C'est une journée tremblante, baignée de lumière lactée, perdue dans les brumes. Dès le réveil, elle l'a senti. L'odeur de l'air, le frisottis de ses cheveux, son envie de rester sous la couette.
Dès le réveil, elle a pris des contremesures. Les coups de brosse, les sortilèges. Pour la brillance. La luminosité. Pour la lucidité, le café. Les vêtements? Impeccables. Le parfum, vert et hespéridé, pour la tenir éveillée. Le jus de fruit, le porridge, les lunettes bien propres et des conversations vives, sans queues, sans têtes, surtout sans importance. Pour contrer la brume. Pour rester éveillée, ne pas la laisser grignoter son énergie, ou affadir son humeur.
Et puis... une barre de chocolat dans la poche, pour craquer sous la dent, exploser sur les papilles, si jamais un peu de bleu-gris se glissait dans ses pensées tâchées d'écarlate.

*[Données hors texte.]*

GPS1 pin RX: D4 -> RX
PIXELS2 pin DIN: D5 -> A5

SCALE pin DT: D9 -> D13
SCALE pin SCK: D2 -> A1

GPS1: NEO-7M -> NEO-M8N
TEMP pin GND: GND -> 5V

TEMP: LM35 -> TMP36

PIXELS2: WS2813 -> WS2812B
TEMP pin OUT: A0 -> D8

Car c'est une journée tremblante de brumes argent, déchirée de foudres rouges. Un paysage étrange. Trainées sanglantes sur ciel plombé. Elle a avalé une potion contre la douleur. La magie à ses limites. Elle les montre une fois par mois.

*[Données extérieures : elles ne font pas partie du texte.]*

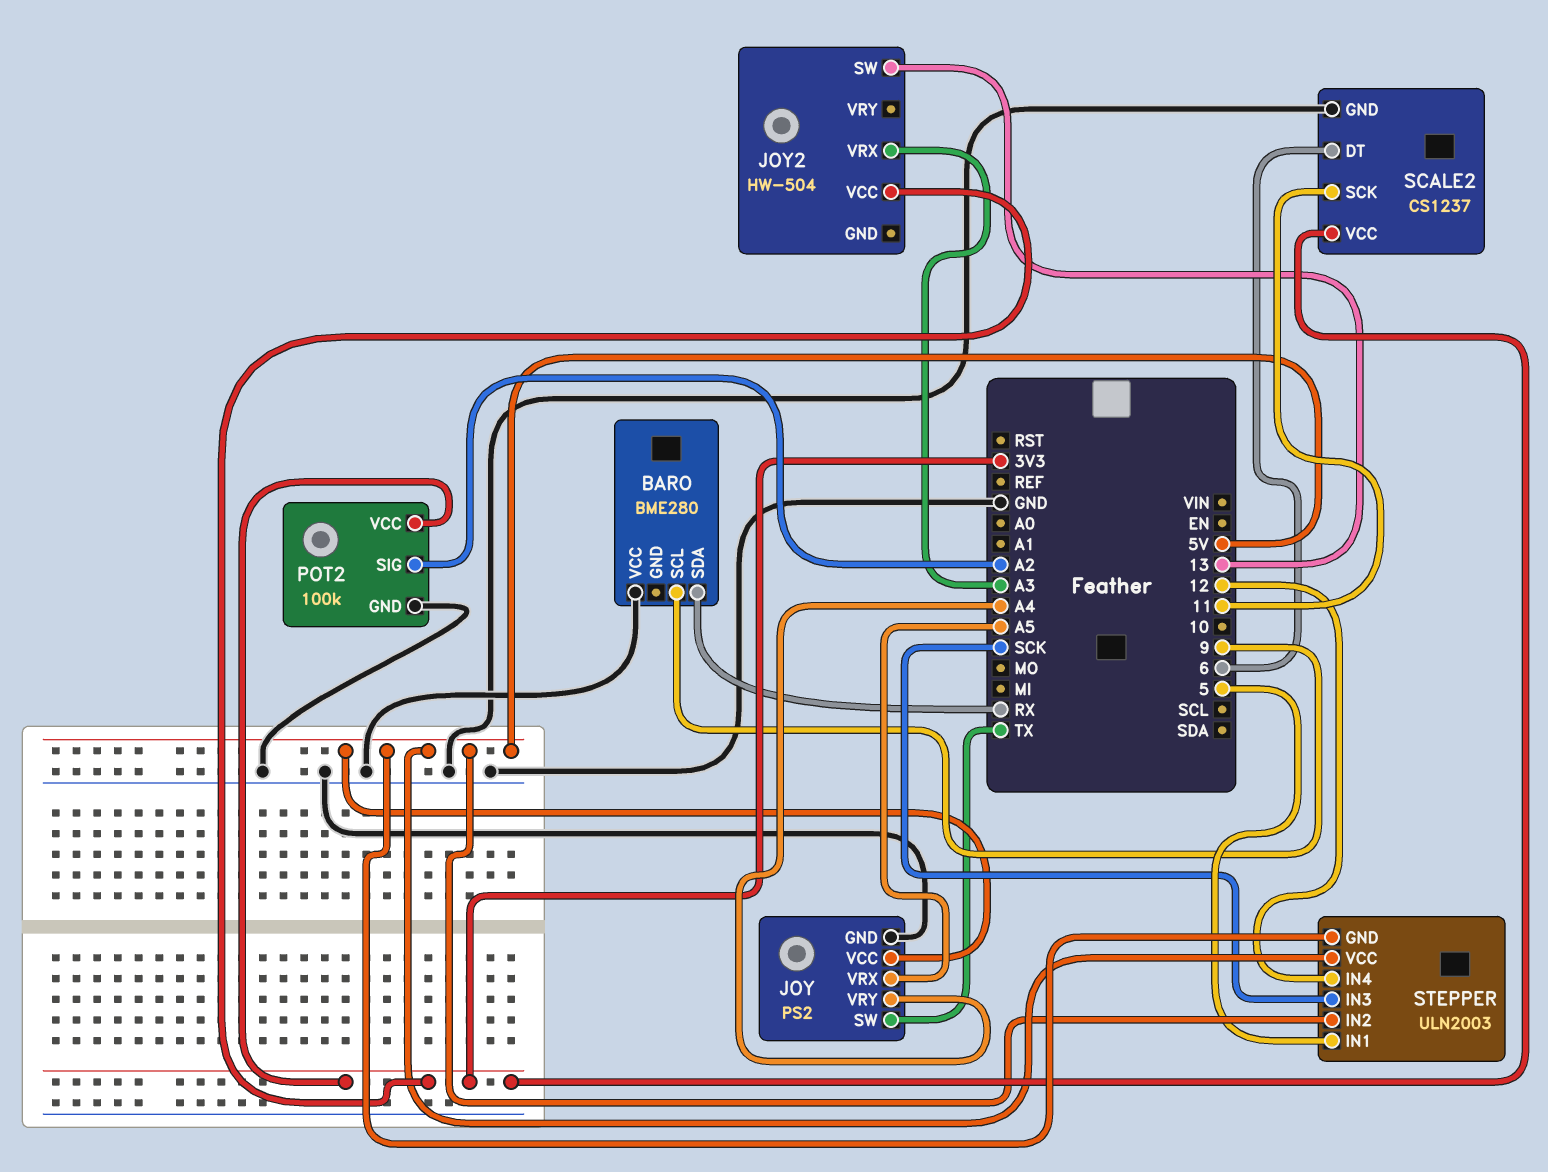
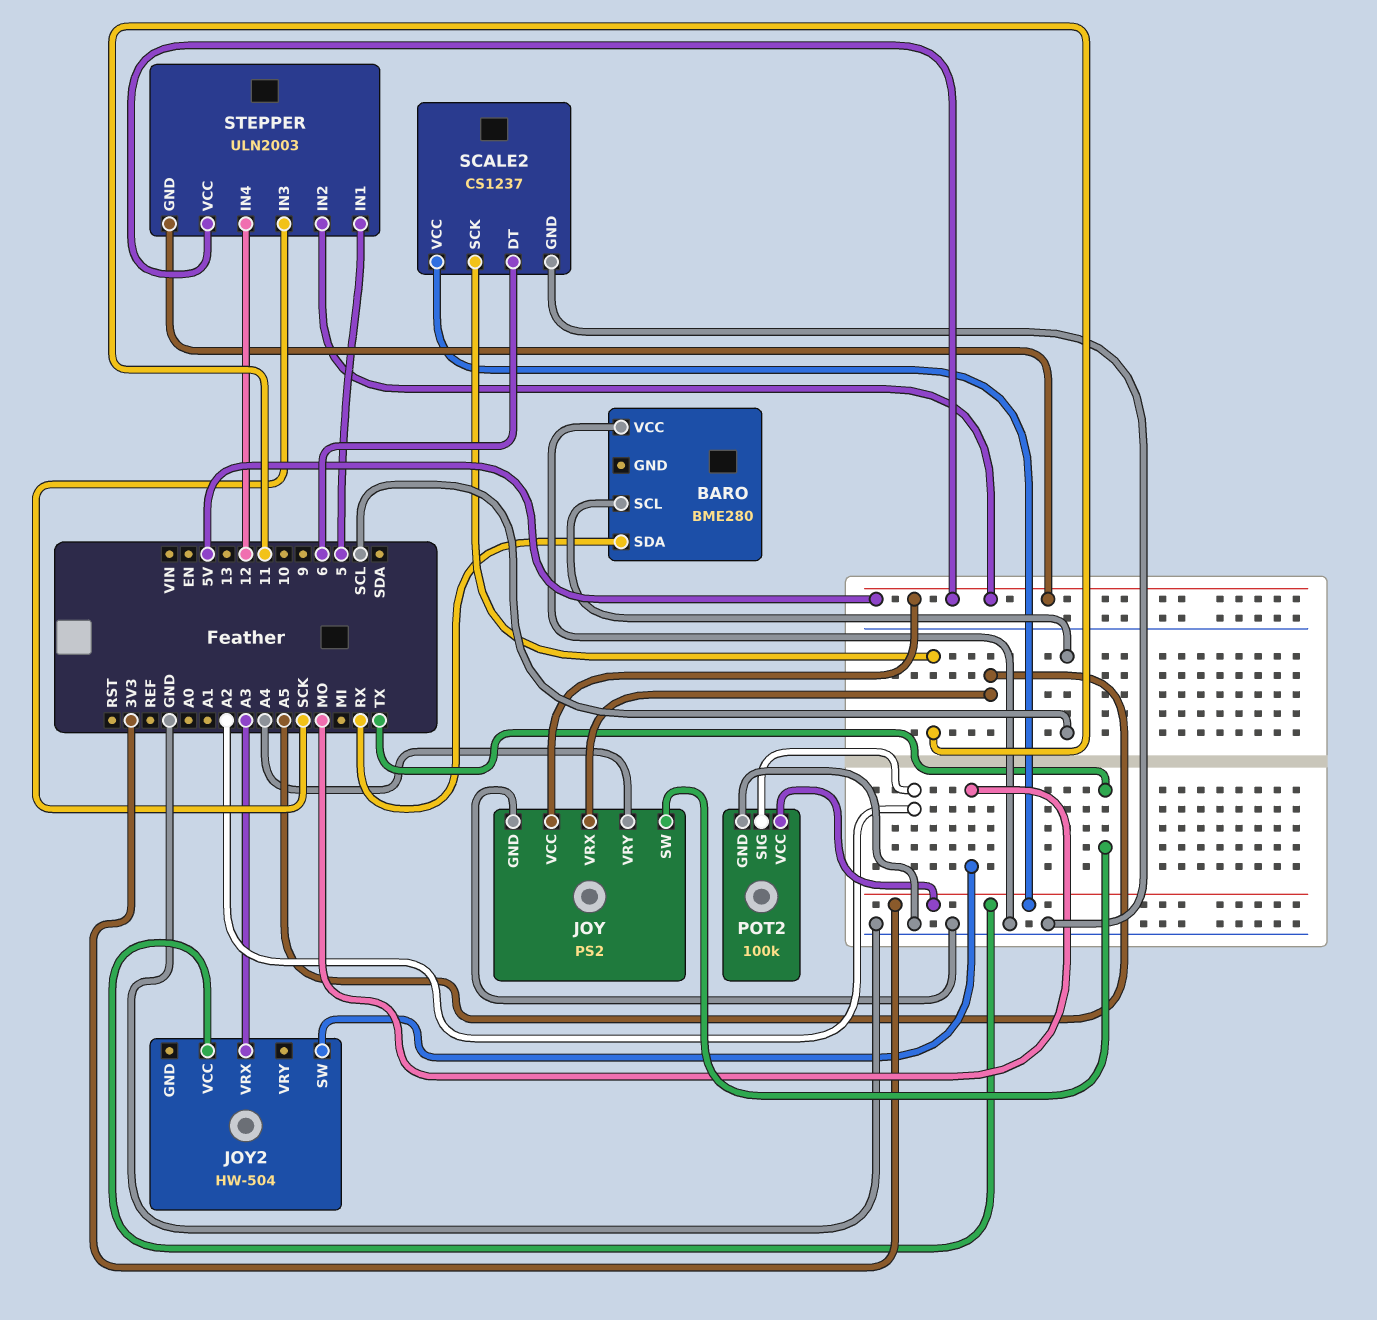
BARO pin SCL: 9 -> SCL
JOY2 pin SW: 13 -> MO

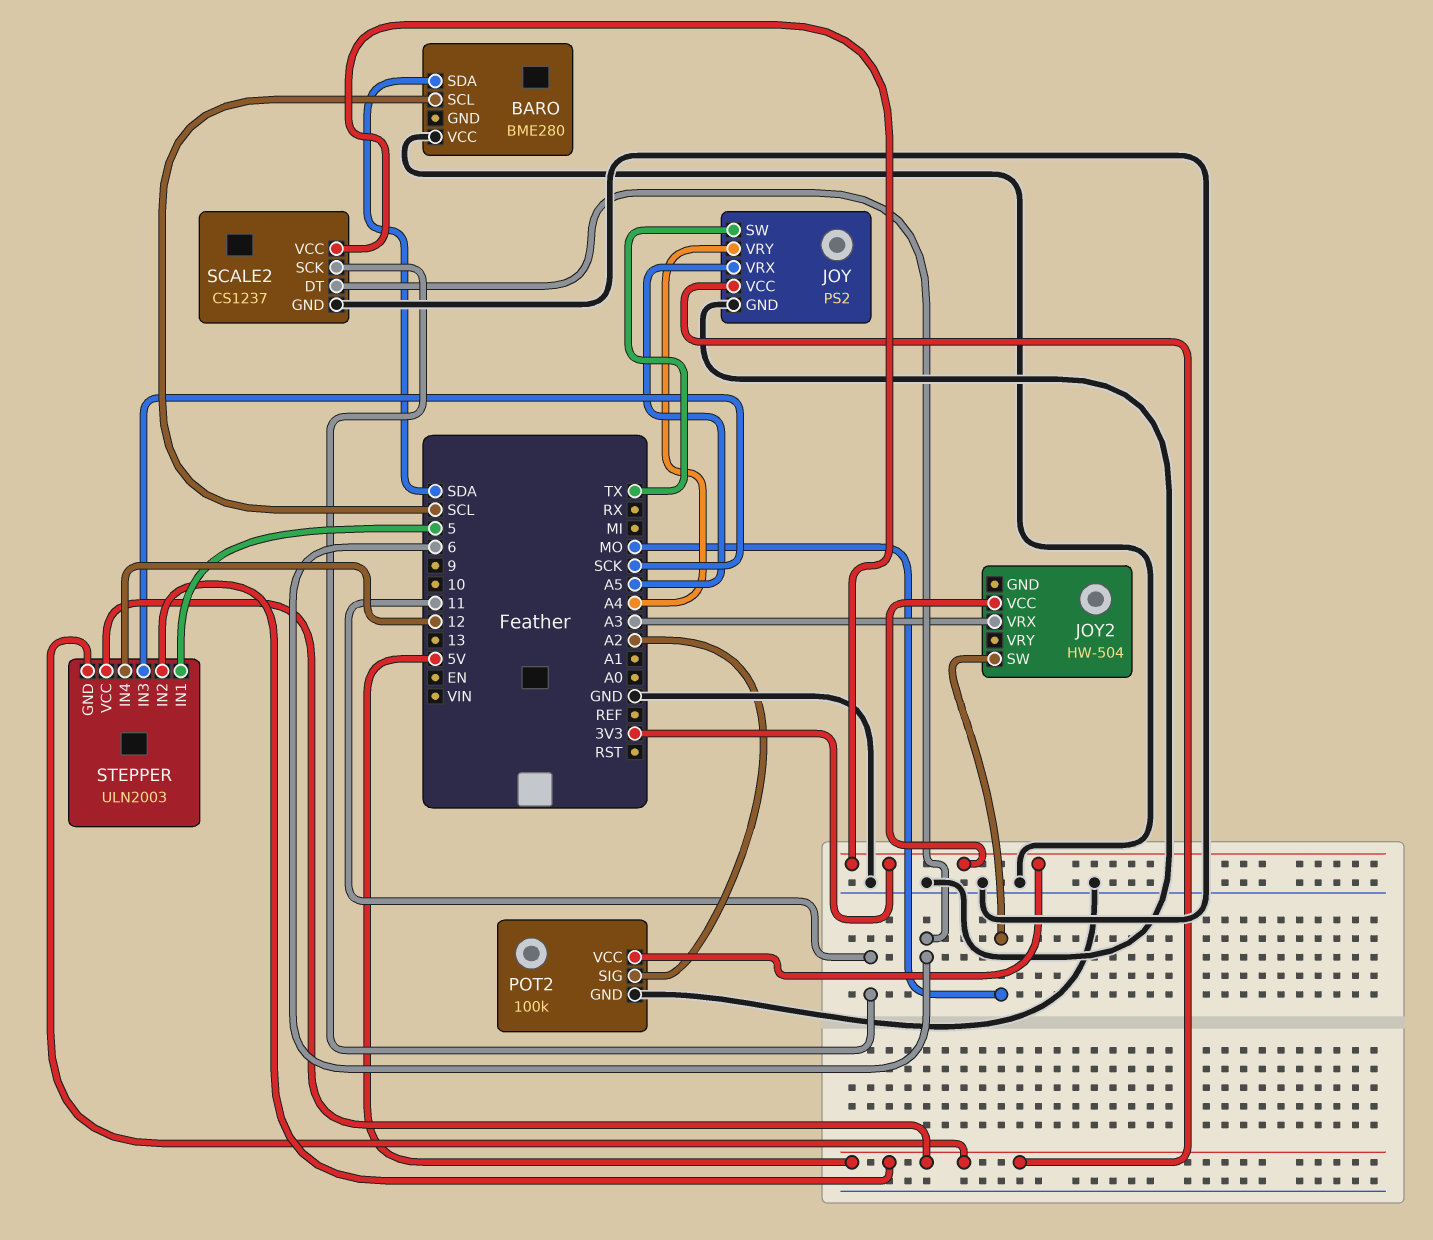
BARO pin SDA: RX -> SDA

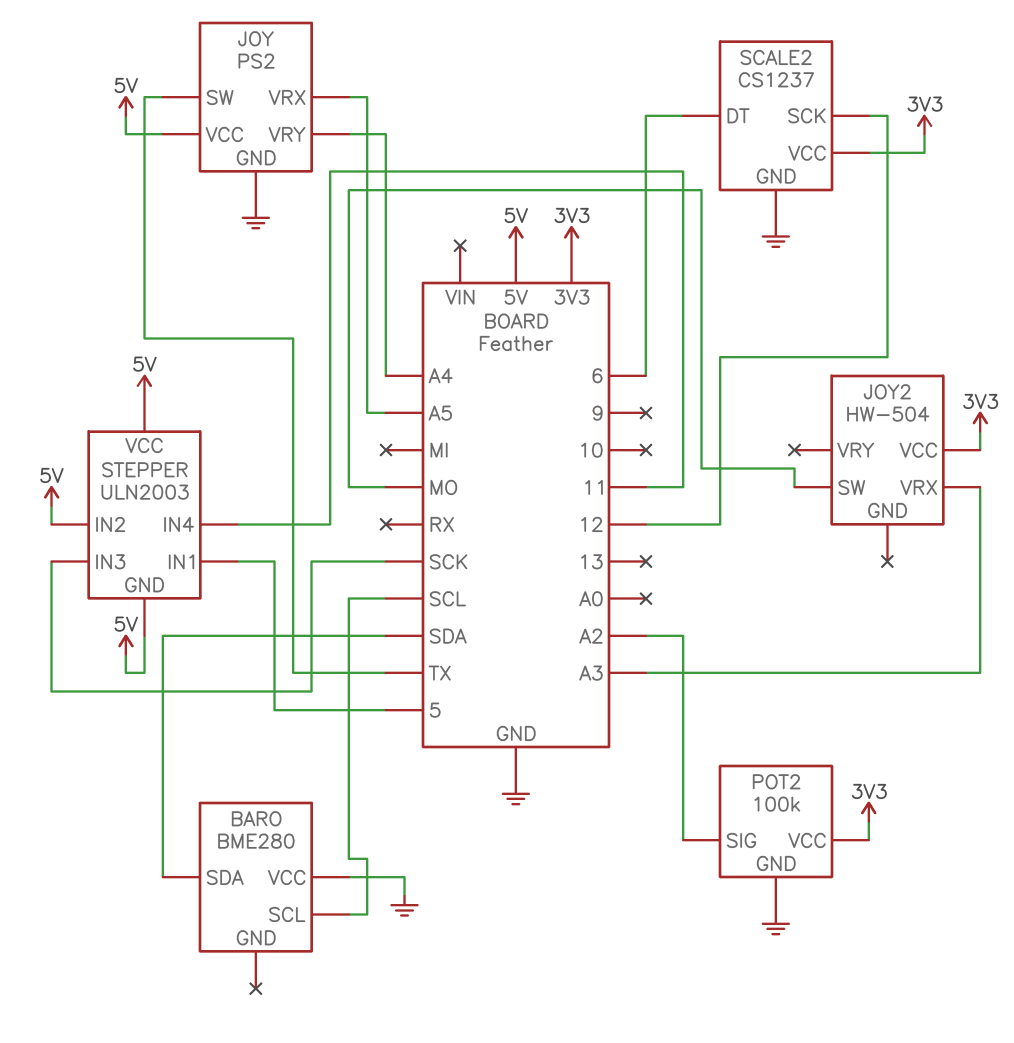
SCALE2 pin SCK: 11 -> 12
STEPPER pin IN4: 12 -> 11

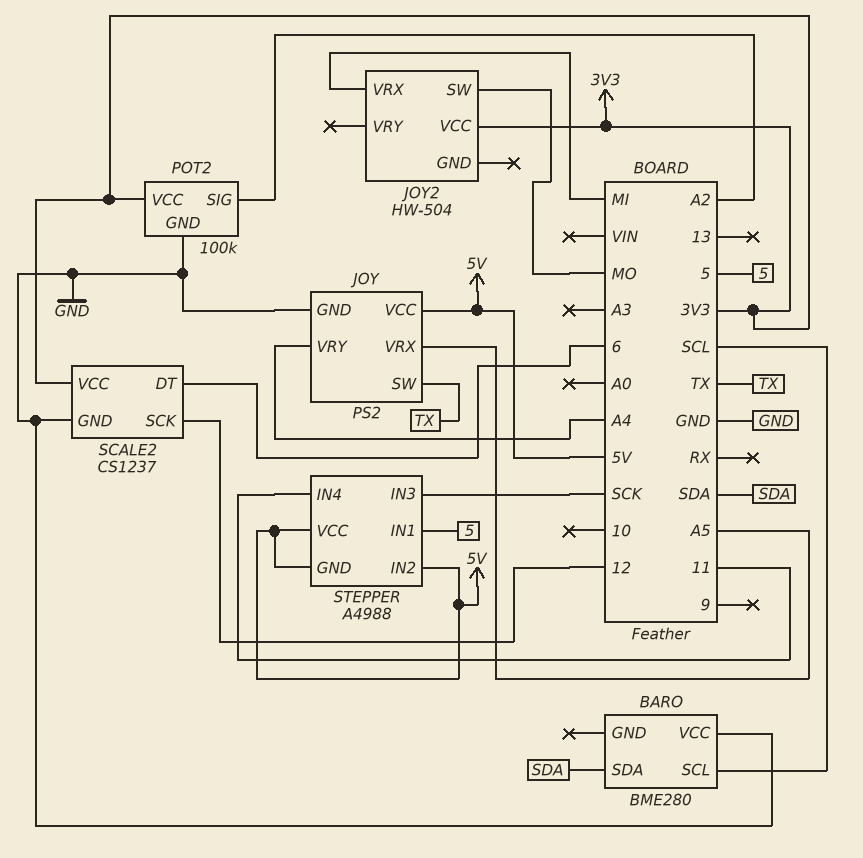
JOY2 pin VRX: A3 -> MI
STEPPER: ULN2003 -> A4988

Elle mangerait bien un peu de chocolat, la blonde serpentarde, mais elle préfère attendre... plus tard, peut-être. A midi. Là...
Elle échappe au couloir, s'engouffre dans les toilettes des filles, les yeux et les mains dans son sac en bandoulière, déjà. Percute une silhouette immobile. Grimace en se massant l'épaule, en se retournant. Dans le reflet, elle croise le regard d'une serdaigle, et sa voix acide, ses mots rugueux l'agressent de plein fouet. Elle n'est pas d'humeur. Ni à l'ignorer, ni à trouver une répartie cinglante. Elle jette un peu de venin, instinctivement. Sans fioritures, sans quatre chemins...
« Oh... tu essayais de te refaire une beauté et je t'ai bousculée ? Désolée, vraiment...mais tu sais... ce n'est pas la peine... »
Elle a un petit sourire de carnivore, un petit étirement des lèvres, aigu, instinctif, un haussement d'épaules moqueur, avant de s'enfermer dans une cabine et de l'insonoriser.
Elle roule à l'instinct, Austreberthe, avec ses barrières, son armure et ses hallebardes, qu'elle a appris à construire, porter et manier dans sa maison, dans son passé. Elle a oublié de les polir, de les faire bien étinceler, aujourd'hui, mais elles ont vu d'autres combats, elles connaissent leur partition dans la symphonie grinçante des agressions.
Lorsqu'elle termine, lève le sort et va se laver les mains au lavabo, à sa surprise, la bleu et bronze est encore là. Elle hausse un sourcil, sans un mot, puis la nie, les mains plongées sous le filet d'eau tiède, se les savonnant.